Thursday, September 23, 2010

Seafood risotto sans the seafood

While it tasted delicious, there’s no getting away from claggy seafood risotto that doesn’t have much seafood in it.

Seafood risotto sans the seafood

Did you ever notice how Masterchef contestants almost never make risotto? That’s because it’s so easy to stuff up. I love making risotto. It’s so simple and rustic, and despite the Emperor’s comments to the contrary, I find stirring a risotto for 15 minutes therapeutic, rather than boring. I’ve made risottos many times, and as long as the rice was cooked and it tasted nice, it never bothered me whether it was right or not. You know, cooked the right way, had the right consistency. Then I saw ‘Jamie does Venice’ on TV last week. I love Jamie Oliver; I’ve got a few of his cookbooks, read his column and recipes in delicious. and follow him on Twitter.

But watching his Venice episode of ‘Jamie does…’ enlightened me about risotto, and not in a good way. Or rather, it did, but it made me realise that I wasn’t cooking it properly. Firstly, Jamie, the Venetian ‘risotto king’ he visited, and most other cook books say that risotto should only take 15-18 minutes to cook – and I mean once the cooking of the rice gets going, not from beginning to end. I always think that my risottos aren’t done in less than 20-25 minutes.
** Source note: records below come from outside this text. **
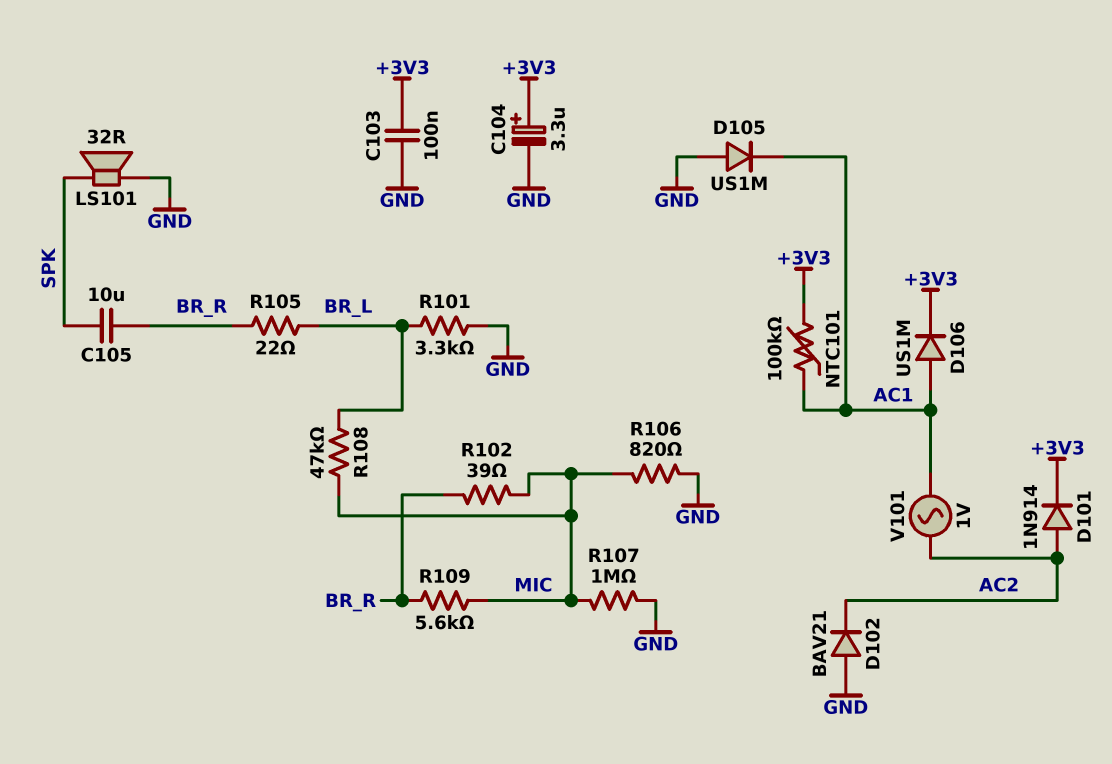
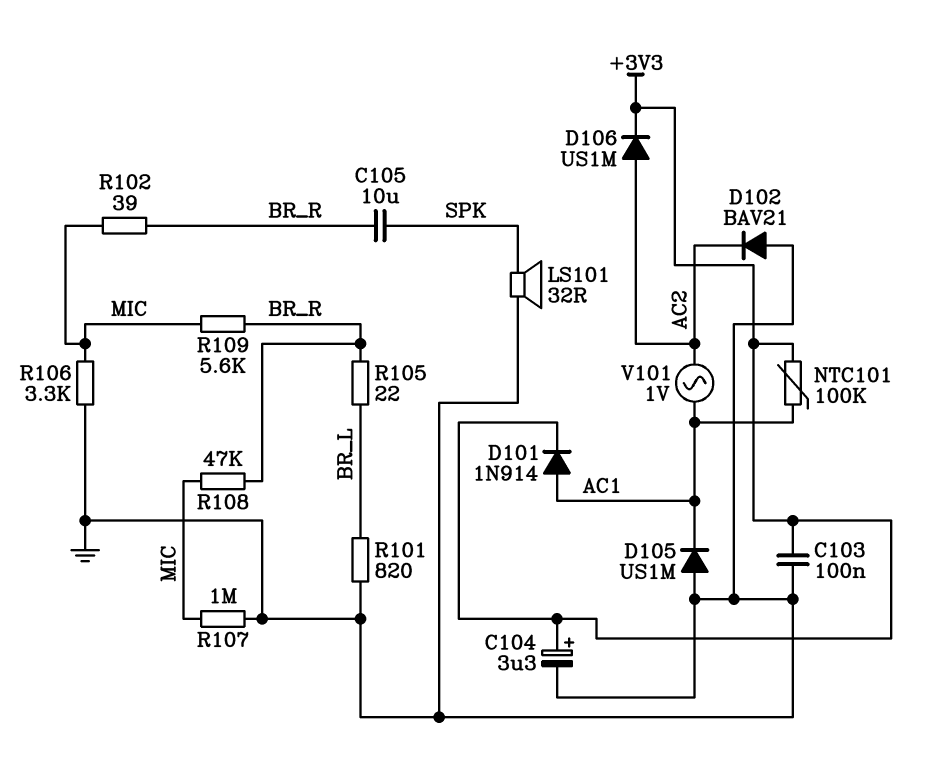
D101: diode 1N914 (A AC2, K +3V3) -> diode 1N914 (A AC1, K +3V3)
D106: diode US1M (A AC1, K +3V3) -> diode US1M (A AC2, K +3V3)
R101: 3.3k (BR_L, GND) -> 820 (BR_L, GND)
R106: 820 (GND, MIC) -> 3.3k (GND, MIC)
R108: 47k (BR_L, MIC) -> 47k (BR_R, MIC)

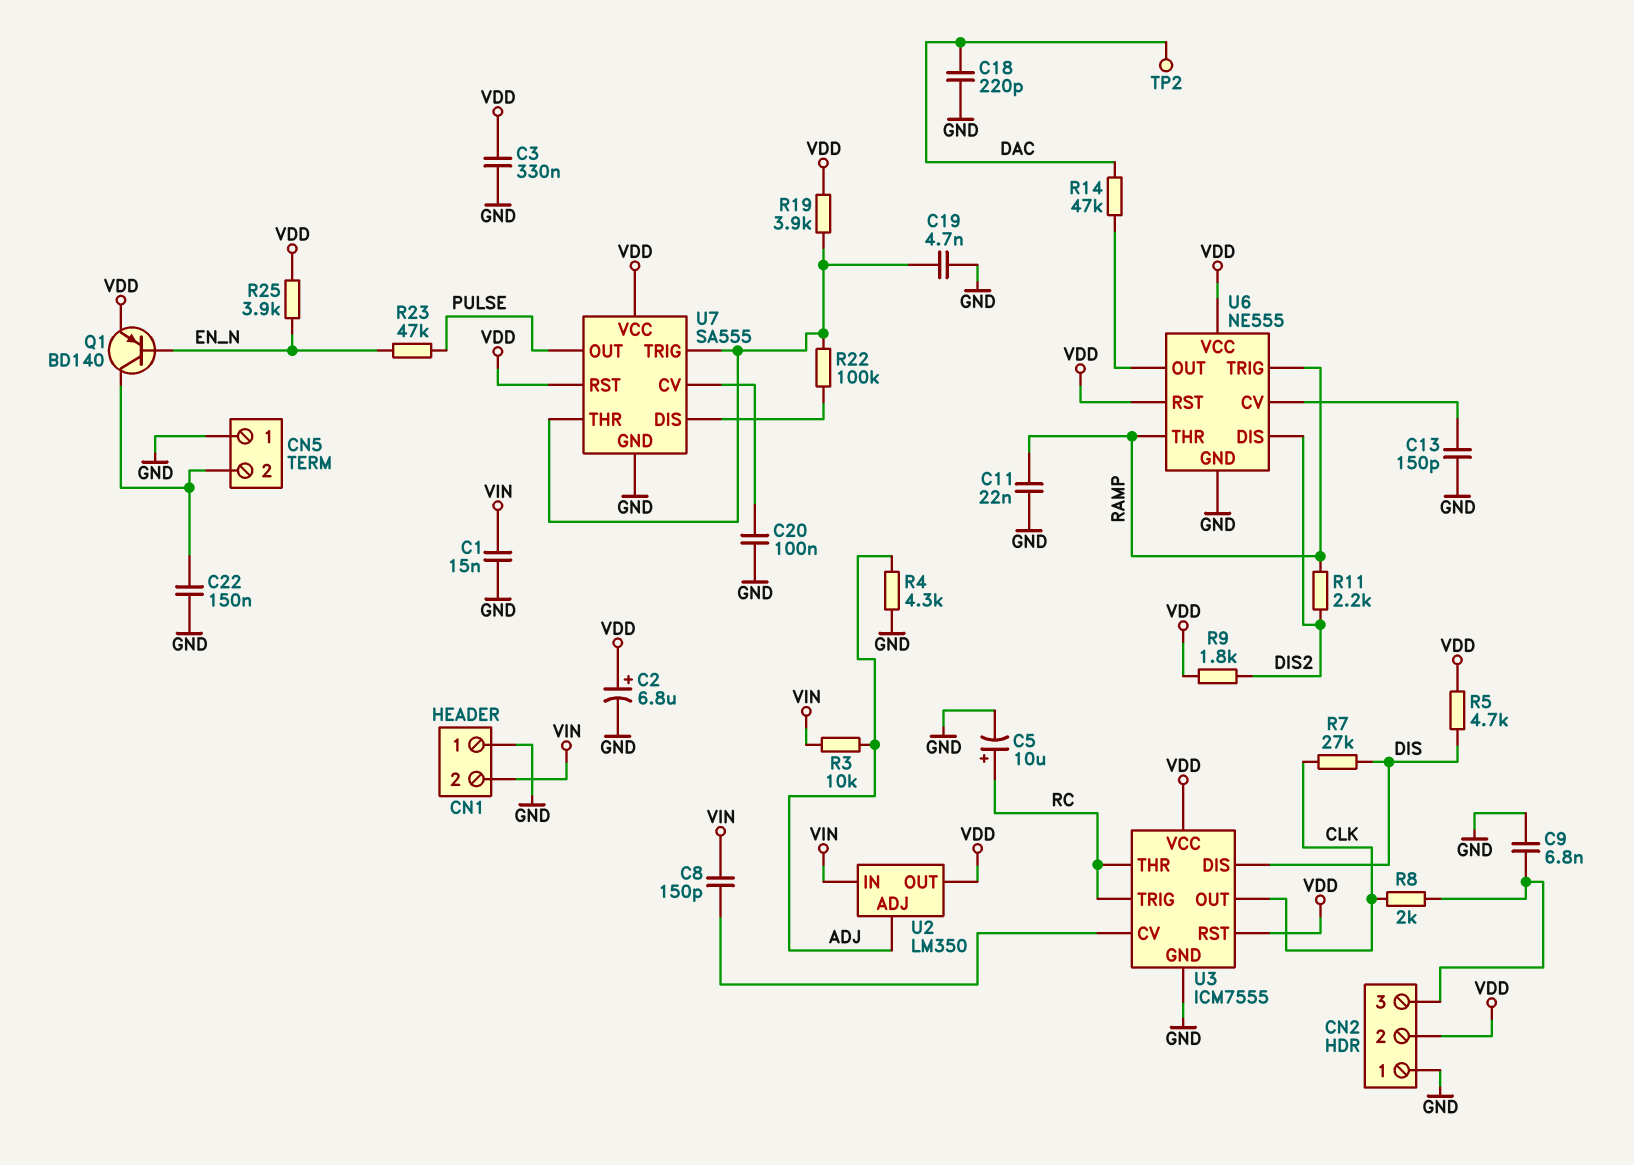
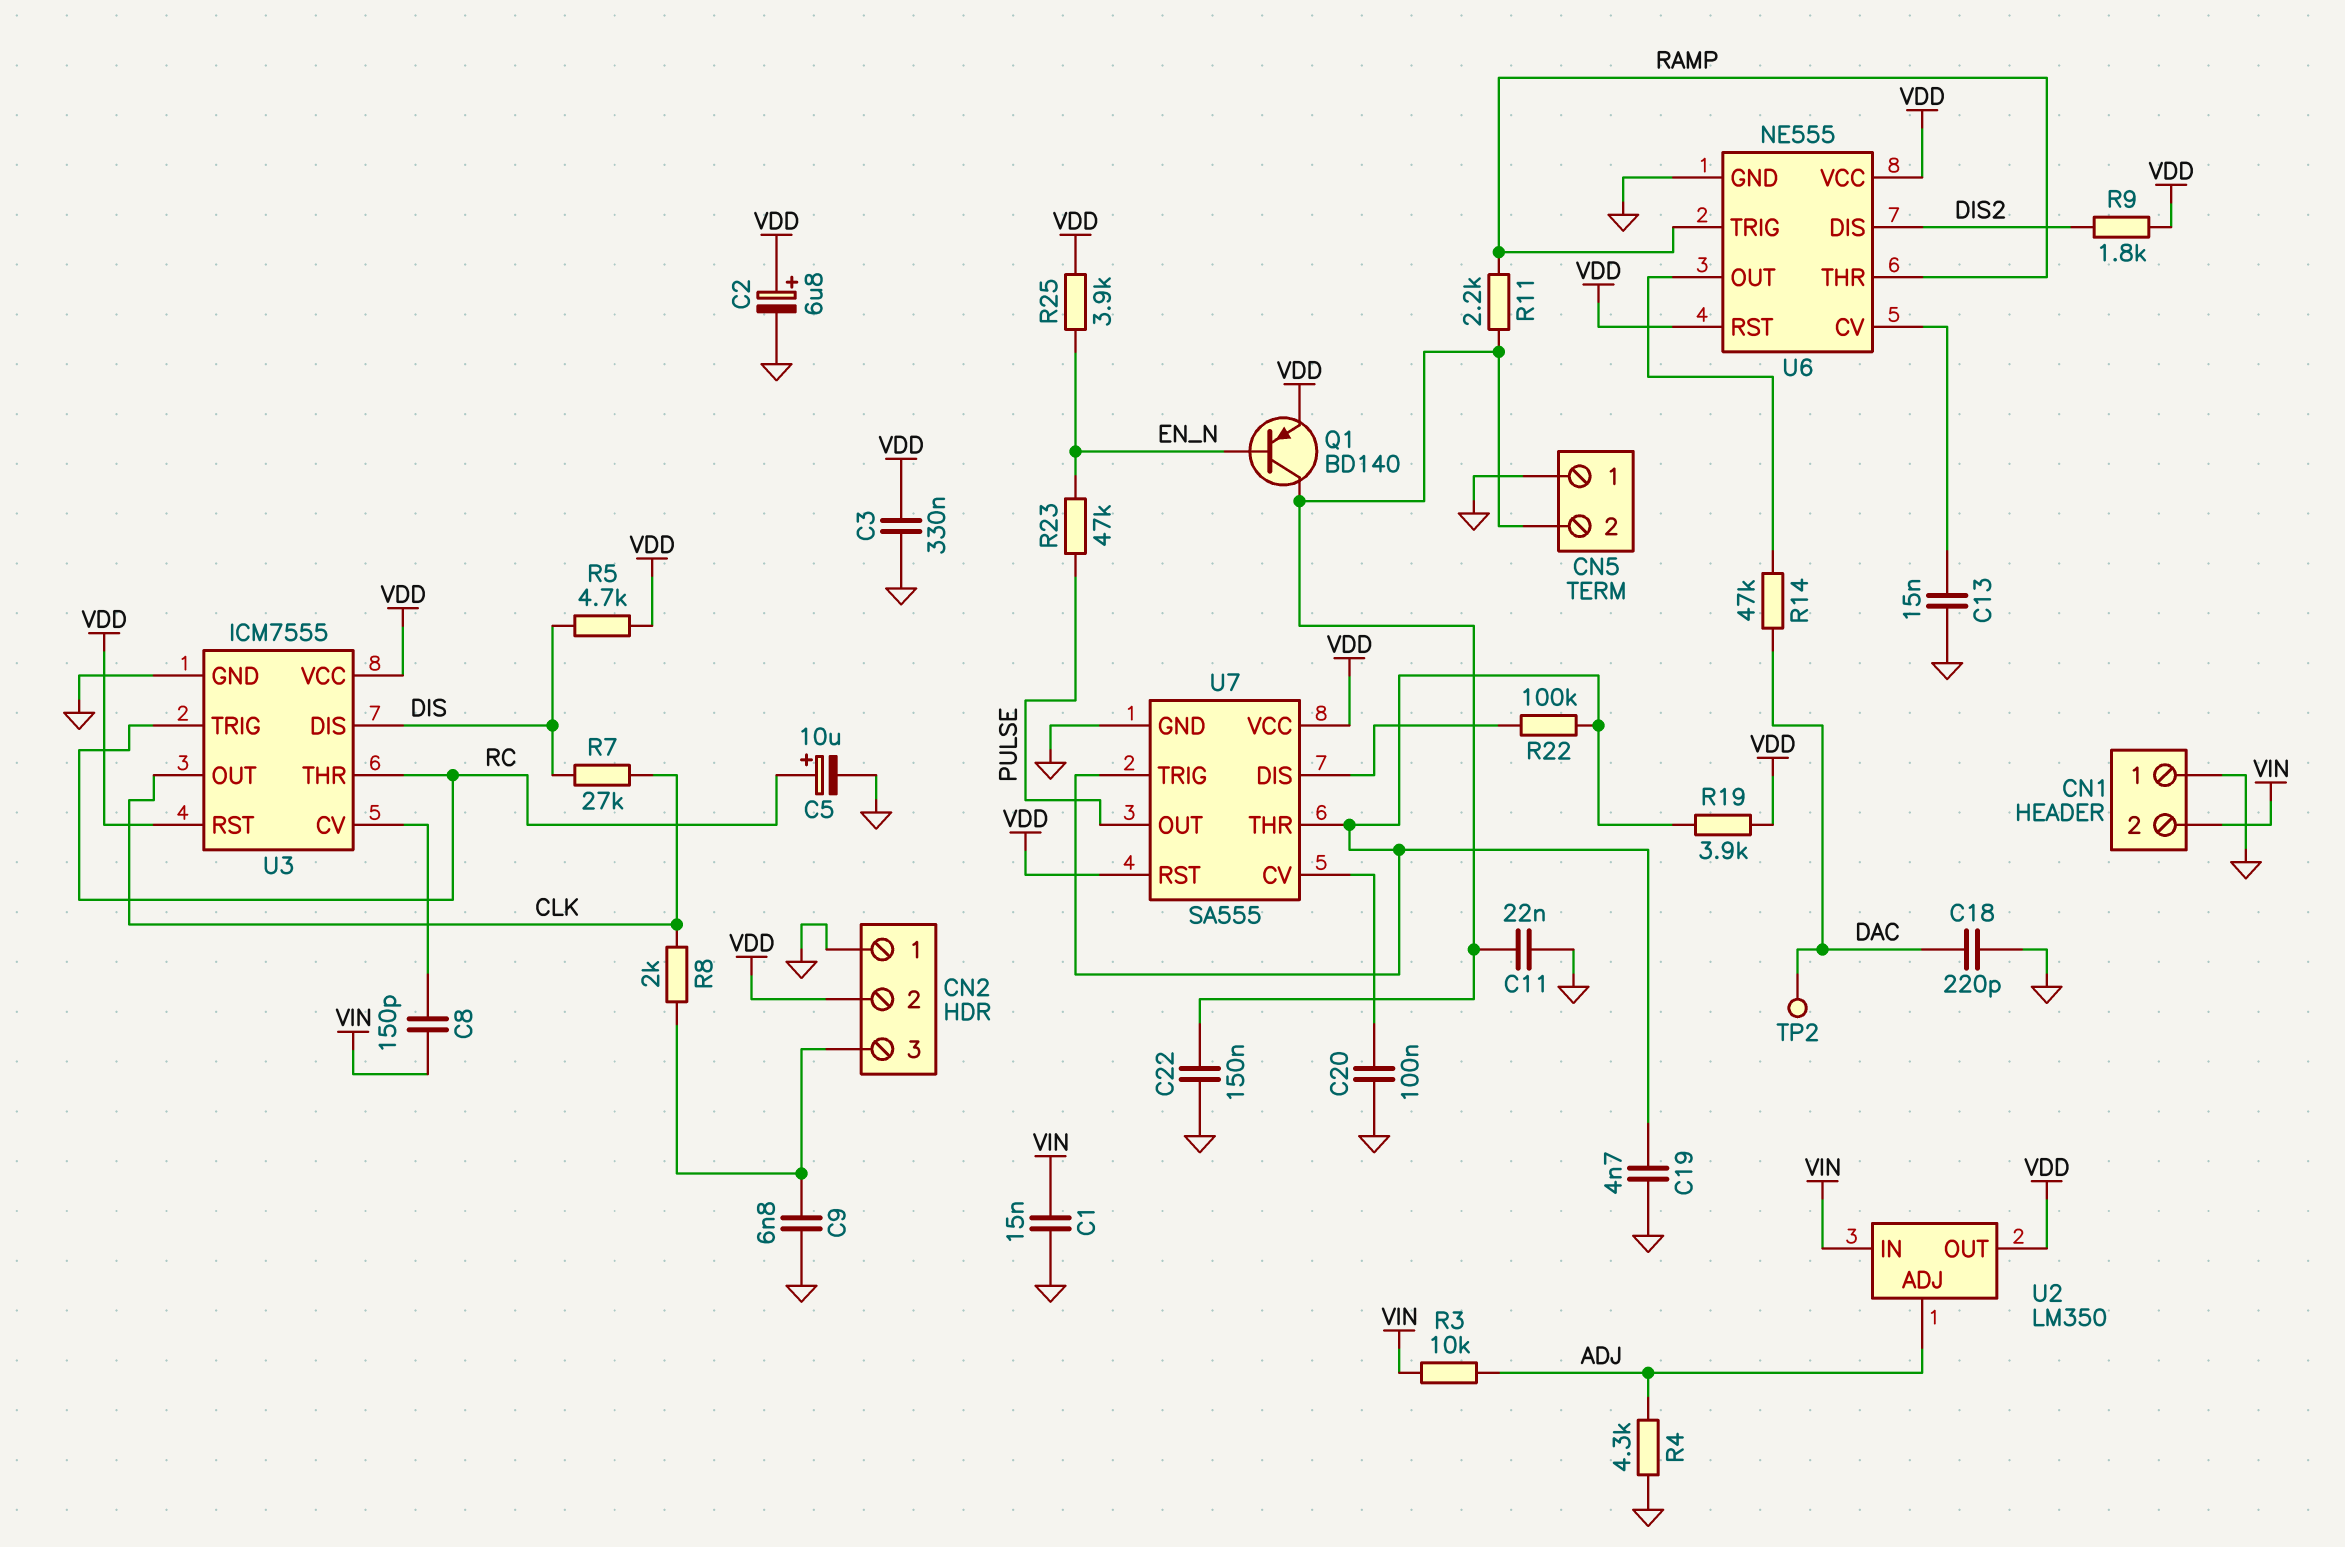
C11: 22nF (GND, RAMP) -> 22nF (CN5/2, GND)
C13: 150pF (GND, U6/CV) -> 15nF (GND, U6/CV)
R11: 2.2k (DIS2, RAMP) -> 2.2k (CN5/2, RAMP)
That means my risotto must be either overcooked or I don’t have the heat up high enough; it’s probably a combination of both. And then there’s the consistency. Despite my best efforts my risottos always end up claggy. Like Clag glue. I guess that’s where the term claggy comes from! But Jamie had a great simile for what consistency risotto should be like. He described risotto as having the consistency of molten lava – ‘like Vesuvius oozing out’.

Seafood risotto in The Silver Spoon
That’s a great description. But my last attempt at risotto certainly wasn’t anything like oozing Vesuvius. Admittedly, I made this seafood risotto from The Silver Spoon before I saw Jamie’s helpful tips. It’s a Saturday at home, looking at what to make for a night in. I suggest risotto. The Emperor likes risotto, but gets bored of my favourites, porcini mushroom or leek and asparagus. Flicking through The Silver Spoon I come across seafood risotto – looks simple enough. Having done our food shop already at our regular supermarket, we decided to visit the Woolworth’s in the city, where we have to go anyway to pick up a new Apple Mac Mini. Our old one was electrocuted.

My friends know my opinion of my local Woolworths – it’s akin to a Communist Soviet-era supermarket, with a small variety of products and an even smaller variety of brands for each product from which to choose. Woolworths’ own Select brand I refuse to buy – they’re like the State-sanctioned products you imagine Soviets or people in East Berlin having to buy. So I was therefore not very surprised to find that the only seafood in the city Woolworths available to use in my seafood risotto was prawns. 

Seafood risotto sans the seafood
I bought them, only to find when I got home that prawns are about the only seafood not in The Silver Spoon’s recipe. So it now became prawn risotto. But while it tasted pretty nice, this risotto was a tragedy. Not only was there no seafood to speak of, I followed the recipe and put the prawns – or ‘seafood’ – in at the beginning of the cooking process. So you can imagine how rubbery and tough the prawns were at the end. And of course, Clag glue springs to mind when I think of consistency. But that’s why I have Jamie to learn from. The Emperor is keen for me to make this again, so watch this space.

1 comment:

  1. I always judge a supermarket on whether it stocks the packets of Strawberry Freddo Frogs, so it made me giggle about your comparison of Woolies to Soviet supermarkets. I shall borrow that from now on, although my criteria for proclaiming a supermarket 'Soviet' is rather thinner than yours.